「9割が飛行機」の東京~福岡、新幹線のメリットは? 「仕事もできるし、整うし」 ただ“没入タイプの人”向けに?
東京から福岡など国内を長距離移動する場合は、所要時間の長さから、新幹線より飛行機を選ぶ人も多いでしょう。では、新幹線での長距離移動にはどのようなメリットがあるのでしょうか。
新幹線は“没頭タイプ”のビジネスマン向き?
今回乗車したのは、往復とも15時30分台に出発し、20時30分台に現地へ到着する「のぞみ」です。座席は通常の指定席を選択しています。
品川-博多間の乗車時間は約4時間50分。それだけの長い時間、基本的には同じ場所で座っていることになります。
他方、飛行機の場合は前出の通りフライト以外の様々な“移動”が伴います。

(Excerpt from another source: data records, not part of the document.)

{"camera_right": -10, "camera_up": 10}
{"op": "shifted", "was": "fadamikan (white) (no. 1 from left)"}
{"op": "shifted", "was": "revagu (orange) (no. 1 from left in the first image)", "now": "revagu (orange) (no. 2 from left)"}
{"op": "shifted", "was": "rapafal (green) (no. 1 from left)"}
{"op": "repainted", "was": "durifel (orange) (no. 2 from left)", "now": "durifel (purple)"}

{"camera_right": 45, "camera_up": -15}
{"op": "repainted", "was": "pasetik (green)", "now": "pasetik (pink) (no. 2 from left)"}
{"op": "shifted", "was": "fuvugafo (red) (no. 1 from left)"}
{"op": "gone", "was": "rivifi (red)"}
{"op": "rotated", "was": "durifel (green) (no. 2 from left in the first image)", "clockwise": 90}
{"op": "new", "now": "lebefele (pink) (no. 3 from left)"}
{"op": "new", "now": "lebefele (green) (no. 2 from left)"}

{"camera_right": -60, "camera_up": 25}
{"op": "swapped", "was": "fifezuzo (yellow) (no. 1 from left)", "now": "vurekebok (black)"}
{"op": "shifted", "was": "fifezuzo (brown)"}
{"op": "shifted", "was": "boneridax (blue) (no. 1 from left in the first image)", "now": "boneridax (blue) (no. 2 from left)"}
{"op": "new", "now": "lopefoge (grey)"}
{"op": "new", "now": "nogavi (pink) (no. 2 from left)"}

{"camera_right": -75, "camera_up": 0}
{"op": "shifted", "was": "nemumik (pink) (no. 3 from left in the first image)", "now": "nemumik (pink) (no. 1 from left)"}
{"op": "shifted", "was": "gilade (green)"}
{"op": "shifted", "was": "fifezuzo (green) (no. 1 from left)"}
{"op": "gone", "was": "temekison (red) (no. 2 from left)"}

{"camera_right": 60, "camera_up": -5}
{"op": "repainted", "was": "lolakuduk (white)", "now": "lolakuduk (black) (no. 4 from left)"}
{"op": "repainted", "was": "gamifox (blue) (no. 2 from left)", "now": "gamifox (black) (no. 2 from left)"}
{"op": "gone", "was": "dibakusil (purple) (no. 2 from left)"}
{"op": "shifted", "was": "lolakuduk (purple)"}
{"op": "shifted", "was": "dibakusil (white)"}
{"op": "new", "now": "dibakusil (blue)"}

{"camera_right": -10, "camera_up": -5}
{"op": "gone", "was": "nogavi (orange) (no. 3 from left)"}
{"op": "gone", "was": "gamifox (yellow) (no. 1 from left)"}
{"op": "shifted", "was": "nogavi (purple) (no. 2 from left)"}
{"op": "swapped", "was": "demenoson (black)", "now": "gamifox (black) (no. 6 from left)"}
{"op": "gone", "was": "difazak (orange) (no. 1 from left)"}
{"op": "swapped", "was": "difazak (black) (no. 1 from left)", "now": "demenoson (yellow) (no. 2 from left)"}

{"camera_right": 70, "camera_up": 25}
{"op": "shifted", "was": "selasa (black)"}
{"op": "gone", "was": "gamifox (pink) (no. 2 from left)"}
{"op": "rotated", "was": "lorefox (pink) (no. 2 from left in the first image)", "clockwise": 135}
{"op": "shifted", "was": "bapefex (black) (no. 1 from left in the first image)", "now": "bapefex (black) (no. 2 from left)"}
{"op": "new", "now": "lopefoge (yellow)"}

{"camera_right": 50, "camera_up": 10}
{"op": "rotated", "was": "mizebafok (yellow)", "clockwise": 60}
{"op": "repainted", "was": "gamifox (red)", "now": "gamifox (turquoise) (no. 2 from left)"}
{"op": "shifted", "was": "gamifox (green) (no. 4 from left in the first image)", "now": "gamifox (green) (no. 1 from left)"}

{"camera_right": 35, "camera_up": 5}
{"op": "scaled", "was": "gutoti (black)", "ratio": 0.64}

仕事をしたい場合は、機内にいる時間が短いうえ、保安検査や搭乗まで待ち時間、乗り込みなどで何度もノートパソコンや道具などを出し入れするのはやや煩雑かもしれません。
その点、新幹線は一度改札を通って乗車してしまえば、あとは自席でパソコンや道具をセットし、到着駅まで作業を進めることができます。移動中は窓からの景色も適度に変化していくため、疲れを感じた時の気分転換にもなります。
ただし、普通車でのワゴン販売は「のぞみ」もすでに廃止されているため、飲み物などはあらかじめ購入しておく必要があります。車内の喫煙ルームも2024年3月に全廃されており、“気分転換”という意味では、できることが以前より乏しくなっています。
そして、新幹線のメリットとしてよく言及される「Wi-Fi環境の有無」については、あまり強いメリットを感じませんでした。トンネル区間を中心に、通信が不安定になる場面が多かったからです。これは特に、トンネルの多い山陽新幹線の区間では顕著になります。
またビジネスマンにとって、フリーWi-Fiはセキュリティ上の懸念が大きいのも事実で、企業によっては使用を禁止しているケースもあります。新幹線のフリーWi-Fiは、あくまで“プラスアルファ”程度のサービスだと割り切り、モバイルルーターやスマートフォンのテザリング機能を使いつつ、通信が要所で遮断されることも想定し、あらかじめネット環境がなくても進められる業務を用意しておくほうが良いかもしれません。